Schuyler youth prepare for borer
SCHUYLER COUNTY—Youth in Schuyler County are taking a preemptive approach to dealing with the invasive beetle, the Emerald Ash Borer.
A group of 15 4-H members is participating in a wasp watcher project through Schuyler County Cornell Cooperative Extension. Organizer Roger Ort explained Schuyler is one of 10 counties to be selected to participate. He said the youth are going out into the community to identify ash trees, which are targeted by the borer, and to hopefully find wasp nests belonging to a natural predator of the borer.
The Emerald Ash Borer is a small, green beetle that is native to China and eastern Asia. According to the Cooperative Extension, the EAB kills ash trees.
While there have been no confirmed cases of the beetle in Schuyler County, it was found last year in the town of Bath, Steuben County. Borers are spread the fastest by the transportation of firewood. However, the insects have an enemy in a wasp, called cerceris fumipennis.
Ort said through the wasp watcher program, the 4-Hers look for this wasp’s nest, which is found in the ground of sandy areas. He explained if the borer is in Schuyler County, this wasp would kill the beetle and bring it back to her nest.
A group of nine youth searched part of Clute Park last Thursday. Ort explained that was the first day the youth went out looking for the wasp, which he added does not sting. He said they think they found a nest at the volleyball pits. The next step is to monitor it once it’s verified.
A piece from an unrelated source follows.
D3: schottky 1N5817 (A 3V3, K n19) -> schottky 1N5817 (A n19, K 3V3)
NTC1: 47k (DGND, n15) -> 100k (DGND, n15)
Ort said a small card will be tacked to the ground over the entrance. There will be a hole in the card over the nest’s entrance. Ort explained the wasp will be able to fit through, but not any insects she brings back as food. He added the card is left there for two hours. Ort said that is how they will monitor for the ash borer; if the insect is in the area and the wasp catches it, the 4-Hers will find the beetle on the card. The program suggests doing that three times over the summer on sunny days for each nest.
However, Ort explained the wasp is only active in July and August before going dormant. He said after finishing searching Clute Park, the youth volunteers will decide the next place in Schuyler to search. The wasp might be in other areas with sandy ground like on baseball diamonds, fire pits, or parking lots.
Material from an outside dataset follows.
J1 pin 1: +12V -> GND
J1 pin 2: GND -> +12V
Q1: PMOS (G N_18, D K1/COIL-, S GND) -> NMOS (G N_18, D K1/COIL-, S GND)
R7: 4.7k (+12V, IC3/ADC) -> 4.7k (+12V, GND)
Ort said once August is over and the wasp is dormant, the program is on hiatus as well. He explained that next year the youth will start again, but this time will know where to find the wasp nests.
He added they also tagged three ash trees in Clute Park with a card explaining those trees are at risk of being killed by borers. Ort said the program is educational in nature for the volunteers, who get community service. He explained they discuss the costs associated with the borer killing ash trees.